3 Attachment(s)
Retrobrom 151 / 152 - Newly released paper from FOMA
https://fomaobchod.cz/en/blackwhitep...ers/retrobrom/
Fresh. just released this week.
FB paper fixed grade (SP - special )
double weight - warmtone yellow greenish tint .
Retro portraiture applications etc..but..also suggested for contact printing..( Fomalux descendant?)
However, not chliride emulsion but bromide-iodide.
Soon will try it out contacting mu 8x10`s.
This paper will be available in the following sizes:
FOMABROM 151, 152 Sp
- 8 x 10 inch (20,3 x 25,4 cm)/25 sheets
- 24 x 30,5 cm/10 sheets
- 30,5 x 40,6 cm/10 sheets
- 16 x 20 inch (40,6 x 50,8 cm)/25 sheets
Attachment 198082
Attachment 198083
Attachment 198084
4 Attachment(s)
Re: Retrobrom 151 / 152 - Newly released paper from FOMA
1 Attachment(s)
Re: Retrobrom 151 / 152 - Newly released paper from FOMA
Re: Retrobrom 151 / 152 - Newly released paper from FOMA
Potentially quite an interesting paper, given that it has a fundamentally different formulation (by the sounds of Foma's description) from modern high chloride emulsions - which is likely also the reason it's fixed grade.

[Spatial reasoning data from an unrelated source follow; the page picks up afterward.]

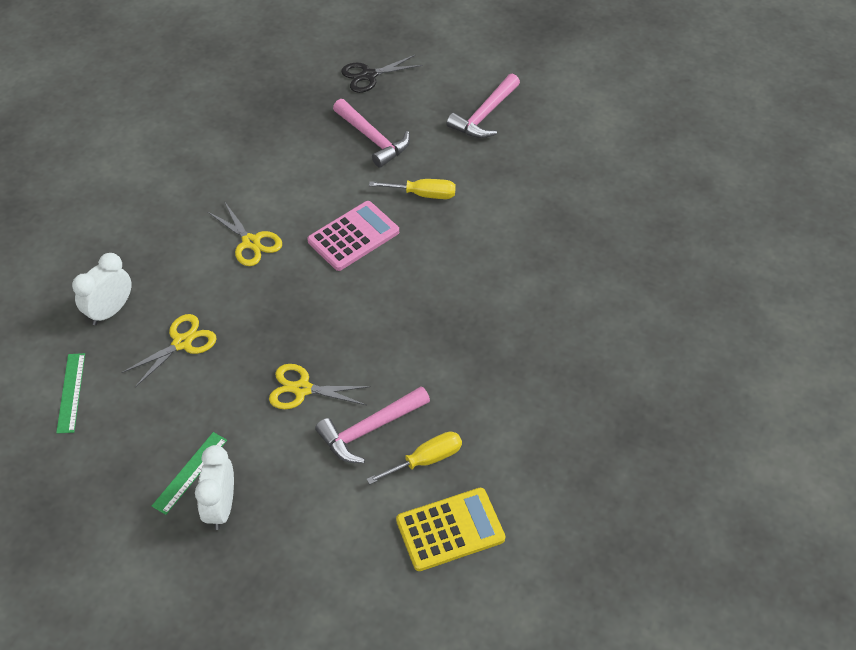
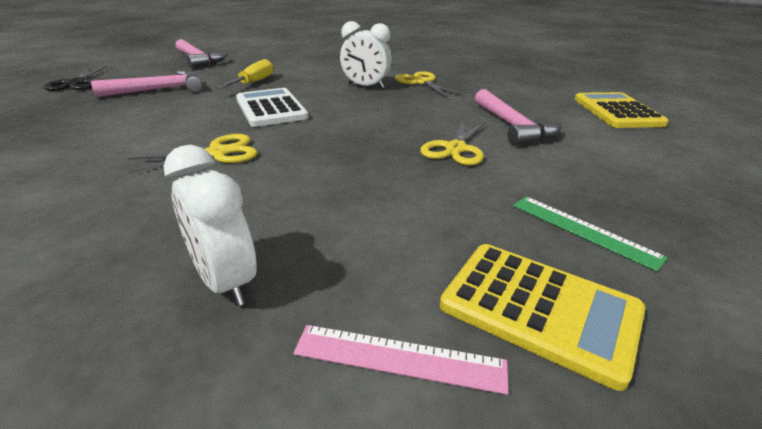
camera: 75 degrees left, 20 degrees down
(71, 392) = (399, 358): green ruler -> pink ruler
(110, 446) = (539, 309): none -> yellow calculator
(182, 343) = (346, 215): yellow scissors -> yellow scissors (421, 82)
(221, 507) = (634, 212): white clock -> white clock (365, 86)
(353, 236) = (271, 108): pink calculator -> white calculator
(426, 460) = (546, 111): yellow screwdriver -> none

Re: Retrobrom 151 / 152 - Newly released paper from FOMA
It is quite exciting to see new products in analog photography. "Ain't ded yet!"
Re: Retrobrom 151 / 152 - Newly released paper from FOMA
Wonder if it will be sold in the US? Might there at last be a worthy replacement for venerable ole Portriga? It's at least "Intriga".
Re: Retrobrom 151 / 152 - Newly released paper from FOMA
Quote:
Originally Posted by
Drew Wiley
Wonder if it will be sold in the US? Might there at last be a worthy replacement for venerable ole Portriga? It's at least "Intriga".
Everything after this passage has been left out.